The Town of Tonawanda Historical Society operates a museum out of a former German Evangelical Church constructed in 1849. This facility, located at 100 Knoche Road, is the oldest public building in the town.

==Notable people==

- Tom Askey, former NHL goaltender
- Wolf Blitzer, journalist and author, graduated from Kenmore West High School
- Marc A. Coppola, former New York state senator
- William Conrad III, member of the New York State Assembly
- Herbert O. Fisher, chief test pilot for Curtiss-Wright
- Edward Gibson, former astronaut, Skylab 4
- Robert J. H. Kiphuth, former Yale University swimming coach
- Ben Kish, former NFL safety
- Helene Macaulay, celebrity make-up artist
- Joe McCarthy, former Yankees and Hall of Fame manager
- Joe Mesi, former professional boxer
- Van Miller, retired sports announcer
- Henry J. Overbeck, Wisconsin state assemblyman
- Frank Parlato Investigative reporter, publisher
- Fletcher Pratt, writer
- Tam Rose, former head coach of Tonawanda Kardex Lumbermen
- Bill Scherrer, former MLB pitcher, current assistant GM for Chicago White Sox

==Education==
Tonawonda Town is mostly located in Kenmore-Tonawanda Union Free School District, while a portion is in Sweet Home Central School District.

Tonawanda has two public high schools, both in the Kenmore-Tonawanda UFSD: Kenmore West Senior High School and Kenmore East High School.

The town is also home to St. Joseph's Collegiate Institute, Mount Saint Mary Academy, and Cardinal O'Hara High School.

St. Francis of Assisi School closed in 2014. In January 2014 it had 19 employees and 152 students.

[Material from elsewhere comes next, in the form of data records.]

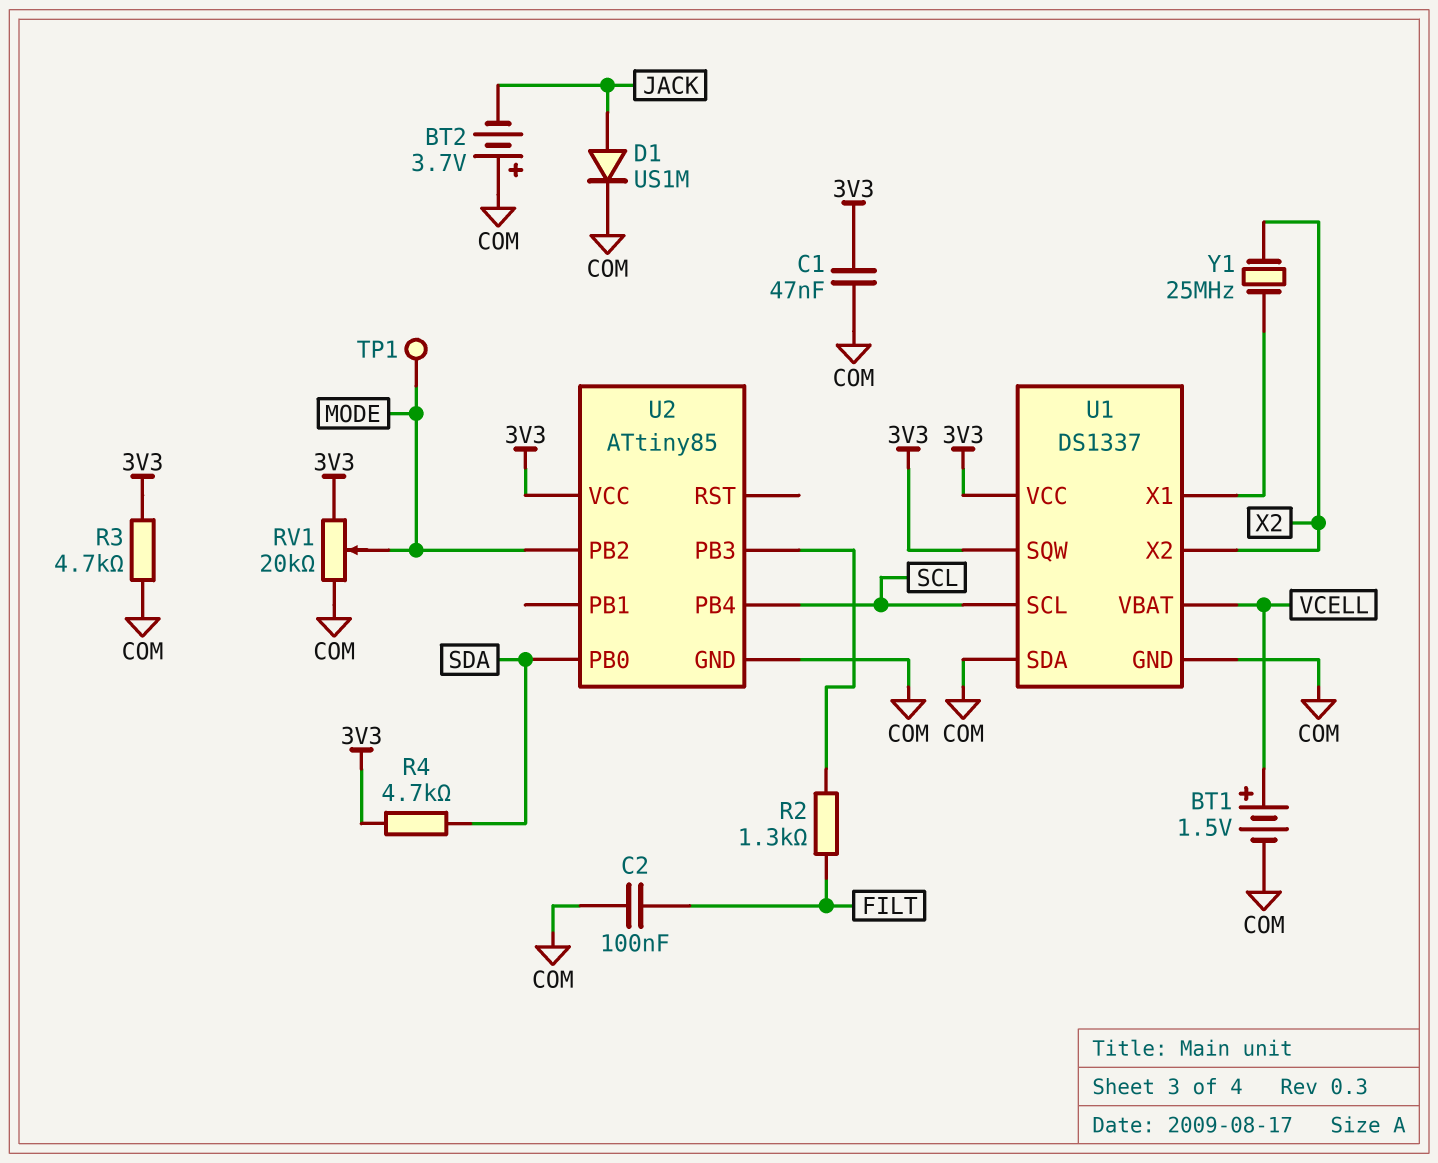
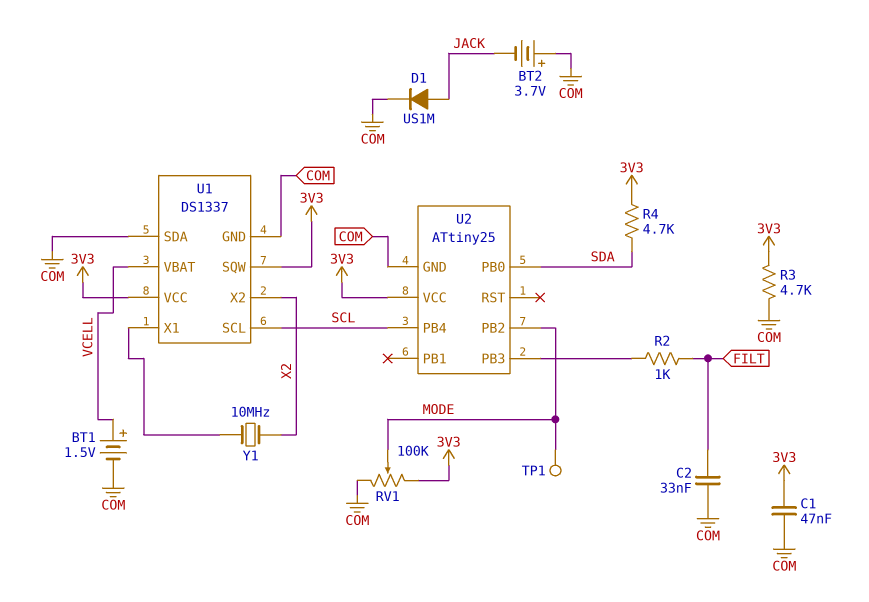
C2: 100nF (COM, FILT) -> 33nF (COM, FILT)
R2: 1.3k (FILT, U2/PB3) -> 1k (FILT, U2/PB3)
RV1: 20k (3V3, COM, wiper MODE) -> 100k (3V3, COM, wiper MODE)
U2: ATtiny85 -> ATtiny25
Y1: 25MHz (U1/X1, X2) -> 10MHz (U1/X1, X2)

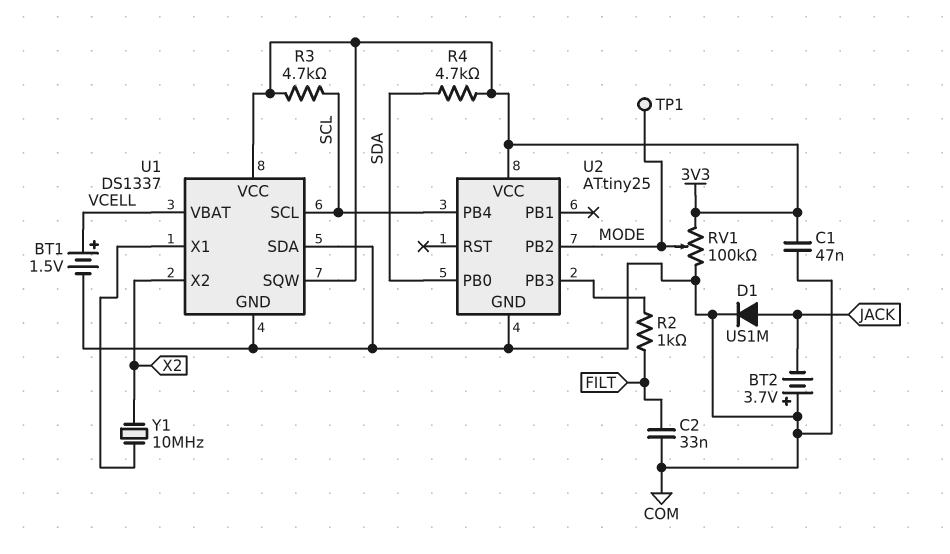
R3: 4.7k (3V3, COM) -> 4.7k (3V3, SCL)

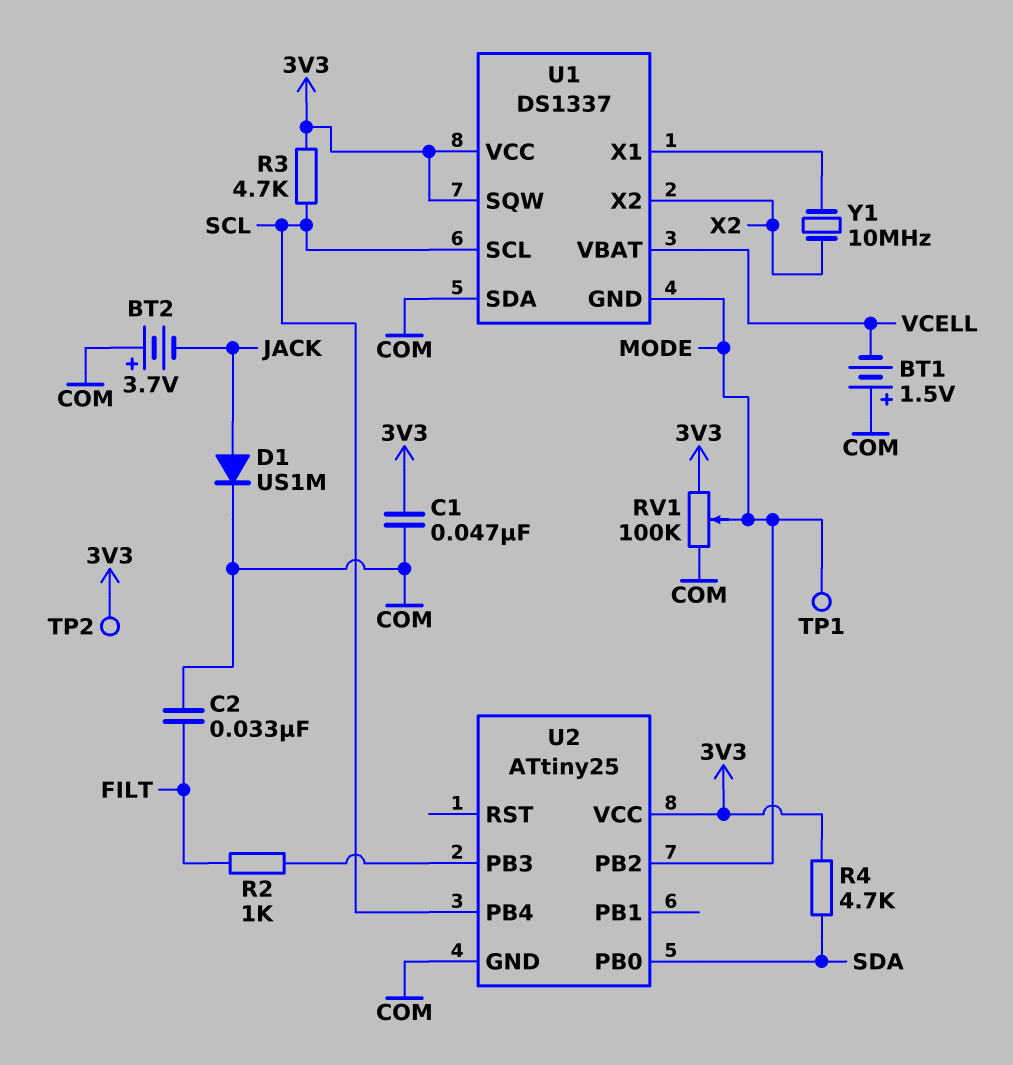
BT1: 1.5V (plus VCELL, minus COM) -> 1.5V (plus COM, minus VCELL)
TP2: none -> test point (3V3)
U1 pin GND: COM -> MODE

== Communities and locations in the Town of Tonawanda ==
- Brighton - neighborhood by the east town line.
- Brighton Park - park and golf course in the northeast part of the town.
- Ellicott Creek Park - 165 acre park operated by the Erie County Department of Parks, Recreation and Forestry.
- Green Acres - neighborhood in the northeast corner of the town.
- Kenilworth - neighborhood in the southeast corner of the town.
- Kenmore - village completely within the borders of the town.
- Lincoln Park - park in the southeast corner of the town.
- Old Town - neighborhood on the western edge of the town, between the industrial area and Niagara River.
- Parkview - neighborhood in the northeast corner of the town, bordering Ellicott Creek Park.
- Sheridan Park - park and golf course in the western part of the town.
- Sheridan Parkside - neighborhood on the western part of the town, just east of Sheridan Park.
- Tonawanda - census-designated place within the town.